The following an unformatted brain dump:

re: everything in one package, Yes, that is what I was trying to say. In the MVC case, it’s possible you might import a model for use elsewhere, it is highly unlikely that you will import controllers and views anywhere else. Separating them into different packages adds only more complexity. Then again, views aren’t anything but marshaling JSON most of the time, and so this point doesn’t matter. If it isn’t being imported separately and elsewhere, then it probably doesn’t belong in a different package.

re: interfaces, IME it can’t be stressed enough. Large interfaces become a huge burden. Small interfaces are wonderful. The 1 method goal of io.Reader, io.Writer are good ones. It’s very easy to compose interfaces, hence, io.ReadWriter and the often re-implemented io.ReadWriteCloser.

My rule of thumb is around 4 or 5 methods.

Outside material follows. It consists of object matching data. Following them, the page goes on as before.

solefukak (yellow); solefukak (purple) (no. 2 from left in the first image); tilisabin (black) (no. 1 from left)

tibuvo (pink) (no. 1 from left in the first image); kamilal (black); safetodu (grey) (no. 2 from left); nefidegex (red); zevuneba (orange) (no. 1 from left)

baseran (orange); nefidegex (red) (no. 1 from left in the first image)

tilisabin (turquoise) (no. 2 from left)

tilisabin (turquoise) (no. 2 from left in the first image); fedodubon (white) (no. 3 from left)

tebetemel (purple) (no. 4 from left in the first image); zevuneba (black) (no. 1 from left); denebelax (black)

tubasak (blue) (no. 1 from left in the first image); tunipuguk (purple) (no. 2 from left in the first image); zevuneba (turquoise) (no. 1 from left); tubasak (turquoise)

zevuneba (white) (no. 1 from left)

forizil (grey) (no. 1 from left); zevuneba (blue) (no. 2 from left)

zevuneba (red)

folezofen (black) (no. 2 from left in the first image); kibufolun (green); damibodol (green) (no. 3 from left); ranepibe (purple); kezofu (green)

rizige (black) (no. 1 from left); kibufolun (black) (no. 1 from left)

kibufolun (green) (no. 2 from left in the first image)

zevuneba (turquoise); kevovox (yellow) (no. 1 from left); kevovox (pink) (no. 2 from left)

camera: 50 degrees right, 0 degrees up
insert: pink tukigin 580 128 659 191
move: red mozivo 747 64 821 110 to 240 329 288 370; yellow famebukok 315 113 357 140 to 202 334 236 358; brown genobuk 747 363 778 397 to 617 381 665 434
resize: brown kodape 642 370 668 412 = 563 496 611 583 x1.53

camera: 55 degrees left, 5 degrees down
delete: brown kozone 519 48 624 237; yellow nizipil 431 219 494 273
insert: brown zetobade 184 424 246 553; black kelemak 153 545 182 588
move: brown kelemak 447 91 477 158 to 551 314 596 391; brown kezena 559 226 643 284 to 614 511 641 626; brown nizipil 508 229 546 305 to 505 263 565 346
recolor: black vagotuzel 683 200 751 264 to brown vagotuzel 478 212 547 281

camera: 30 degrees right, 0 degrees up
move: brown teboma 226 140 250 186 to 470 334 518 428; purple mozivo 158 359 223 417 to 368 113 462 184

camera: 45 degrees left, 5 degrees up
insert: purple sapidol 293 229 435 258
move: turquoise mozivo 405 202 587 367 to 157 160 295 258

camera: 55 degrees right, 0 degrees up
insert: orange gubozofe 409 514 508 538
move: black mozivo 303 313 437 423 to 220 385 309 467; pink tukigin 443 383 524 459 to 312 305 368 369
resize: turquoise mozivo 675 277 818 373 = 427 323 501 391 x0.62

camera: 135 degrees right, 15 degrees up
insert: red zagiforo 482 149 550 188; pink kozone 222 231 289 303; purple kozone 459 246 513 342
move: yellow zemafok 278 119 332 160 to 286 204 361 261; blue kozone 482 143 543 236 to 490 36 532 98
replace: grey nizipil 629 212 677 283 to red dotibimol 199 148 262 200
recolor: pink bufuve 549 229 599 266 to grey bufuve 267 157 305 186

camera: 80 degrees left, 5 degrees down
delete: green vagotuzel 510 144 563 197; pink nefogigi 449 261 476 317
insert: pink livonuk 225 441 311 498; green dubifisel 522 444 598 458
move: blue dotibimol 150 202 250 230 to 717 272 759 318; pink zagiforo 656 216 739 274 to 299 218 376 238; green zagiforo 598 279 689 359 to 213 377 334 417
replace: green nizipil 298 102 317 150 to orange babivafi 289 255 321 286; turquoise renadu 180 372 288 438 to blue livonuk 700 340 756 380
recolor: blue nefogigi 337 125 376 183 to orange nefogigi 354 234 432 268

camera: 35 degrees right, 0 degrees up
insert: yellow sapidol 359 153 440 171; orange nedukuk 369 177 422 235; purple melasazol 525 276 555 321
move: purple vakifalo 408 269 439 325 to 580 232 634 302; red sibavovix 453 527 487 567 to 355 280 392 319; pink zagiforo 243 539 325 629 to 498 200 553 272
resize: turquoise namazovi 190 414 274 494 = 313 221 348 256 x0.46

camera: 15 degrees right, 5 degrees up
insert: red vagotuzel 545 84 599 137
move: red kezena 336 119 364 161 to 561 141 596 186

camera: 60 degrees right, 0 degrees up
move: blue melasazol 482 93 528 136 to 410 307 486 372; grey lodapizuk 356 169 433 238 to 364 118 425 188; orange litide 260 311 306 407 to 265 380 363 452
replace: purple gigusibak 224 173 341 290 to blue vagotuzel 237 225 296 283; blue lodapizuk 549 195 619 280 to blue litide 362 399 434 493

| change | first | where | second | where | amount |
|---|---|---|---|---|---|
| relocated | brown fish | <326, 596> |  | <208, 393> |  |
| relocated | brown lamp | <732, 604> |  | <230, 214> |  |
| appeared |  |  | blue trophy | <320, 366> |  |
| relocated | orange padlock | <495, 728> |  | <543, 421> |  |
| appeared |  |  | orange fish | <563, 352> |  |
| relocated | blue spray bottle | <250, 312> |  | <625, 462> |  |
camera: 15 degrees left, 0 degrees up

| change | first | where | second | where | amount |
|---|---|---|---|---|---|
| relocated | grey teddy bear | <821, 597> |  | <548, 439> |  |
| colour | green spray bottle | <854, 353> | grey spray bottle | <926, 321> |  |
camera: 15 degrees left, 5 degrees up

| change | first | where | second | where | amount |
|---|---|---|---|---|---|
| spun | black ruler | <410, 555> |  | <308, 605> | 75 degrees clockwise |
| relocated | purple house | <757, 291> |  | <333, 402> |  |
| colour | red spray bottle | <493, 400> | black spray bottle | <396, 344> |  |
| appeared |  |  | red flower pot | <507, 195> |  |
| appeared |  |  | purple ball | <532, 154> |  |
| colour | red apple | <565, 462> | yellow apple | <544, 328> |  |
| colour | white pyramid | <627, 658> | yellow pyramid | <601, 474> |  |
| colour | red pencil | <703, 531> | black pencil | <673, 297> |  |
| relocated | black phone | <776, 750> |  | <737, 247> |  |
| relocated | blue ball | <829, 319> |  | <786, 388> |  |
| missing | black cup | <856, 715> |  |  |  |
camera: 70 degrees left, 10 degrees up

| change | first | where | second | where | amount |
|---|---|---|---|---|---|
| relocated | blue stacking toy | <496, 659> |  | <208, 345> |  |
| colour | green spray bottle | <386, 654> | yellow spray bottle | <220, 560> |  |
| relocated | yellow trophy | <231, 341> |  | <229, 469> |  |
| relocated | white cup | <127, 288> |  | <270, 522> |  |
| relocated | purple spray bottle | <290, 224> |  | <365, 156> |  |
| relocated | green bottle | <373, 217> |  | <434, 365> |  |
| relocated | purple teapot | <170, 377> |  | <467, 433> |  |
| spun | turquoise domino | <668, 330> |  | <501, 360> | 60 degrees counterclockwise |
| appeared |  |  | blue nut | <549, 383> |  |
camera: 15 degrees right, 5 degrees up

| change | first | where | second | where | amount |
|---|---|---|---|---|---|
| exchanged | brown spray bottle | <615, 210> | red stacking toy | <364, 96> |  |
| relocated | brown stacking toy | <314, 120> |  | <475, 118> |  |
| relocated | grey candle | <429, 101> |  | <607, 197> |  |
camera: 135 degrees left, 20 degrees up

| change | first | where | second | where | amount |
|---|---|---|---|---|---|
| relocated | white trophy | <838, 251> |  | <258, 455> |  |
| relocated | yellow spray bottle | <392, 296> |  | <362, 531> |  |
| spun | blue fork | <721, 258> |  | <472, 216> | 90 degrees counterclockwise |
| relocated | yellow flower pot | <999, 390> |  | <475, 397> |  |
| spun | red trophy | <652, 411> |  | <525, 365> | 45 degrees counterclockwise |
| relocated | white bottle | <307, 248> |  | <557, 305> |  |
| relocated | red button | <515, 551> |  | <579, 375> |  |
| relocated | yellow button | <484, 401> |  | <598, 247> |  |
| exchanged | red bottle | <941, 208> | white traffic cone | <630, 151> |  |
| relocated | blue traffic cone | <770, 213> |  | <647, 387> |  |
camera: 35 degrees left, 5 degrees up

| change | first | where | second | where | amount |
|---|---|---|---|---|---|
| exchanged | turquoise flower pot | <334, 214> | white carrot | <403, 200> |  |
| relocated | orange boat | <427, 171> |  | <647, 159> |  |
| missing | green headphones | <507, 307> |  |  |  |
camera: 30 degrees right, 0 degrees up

Around there or larger, I start questioning if this is the right way to do whatever I’m doing. So far I’ve had no exceptions. I’ve been able to keep things small. The dozen to two dozen method interfaces that are so common in Java and C# typically don’t exist in Go. If I see them, they are almost always created by code generation tools and aren’t actually intended to be reimplemented, but are instead an artifact of the design of the code generation system. Docker and Kubernetes, especially their client APIs, come to mind.

Interfaces in Go are weird. You can use them everywhere, but that doesn’t mean you should. The stdlib is the best guidance there is for when and where, and it really shows that it shouldn’t be used unless it must. e.g. net/http Request is not an interfaces. ResponseWriter is. Why is a good question to try and answer.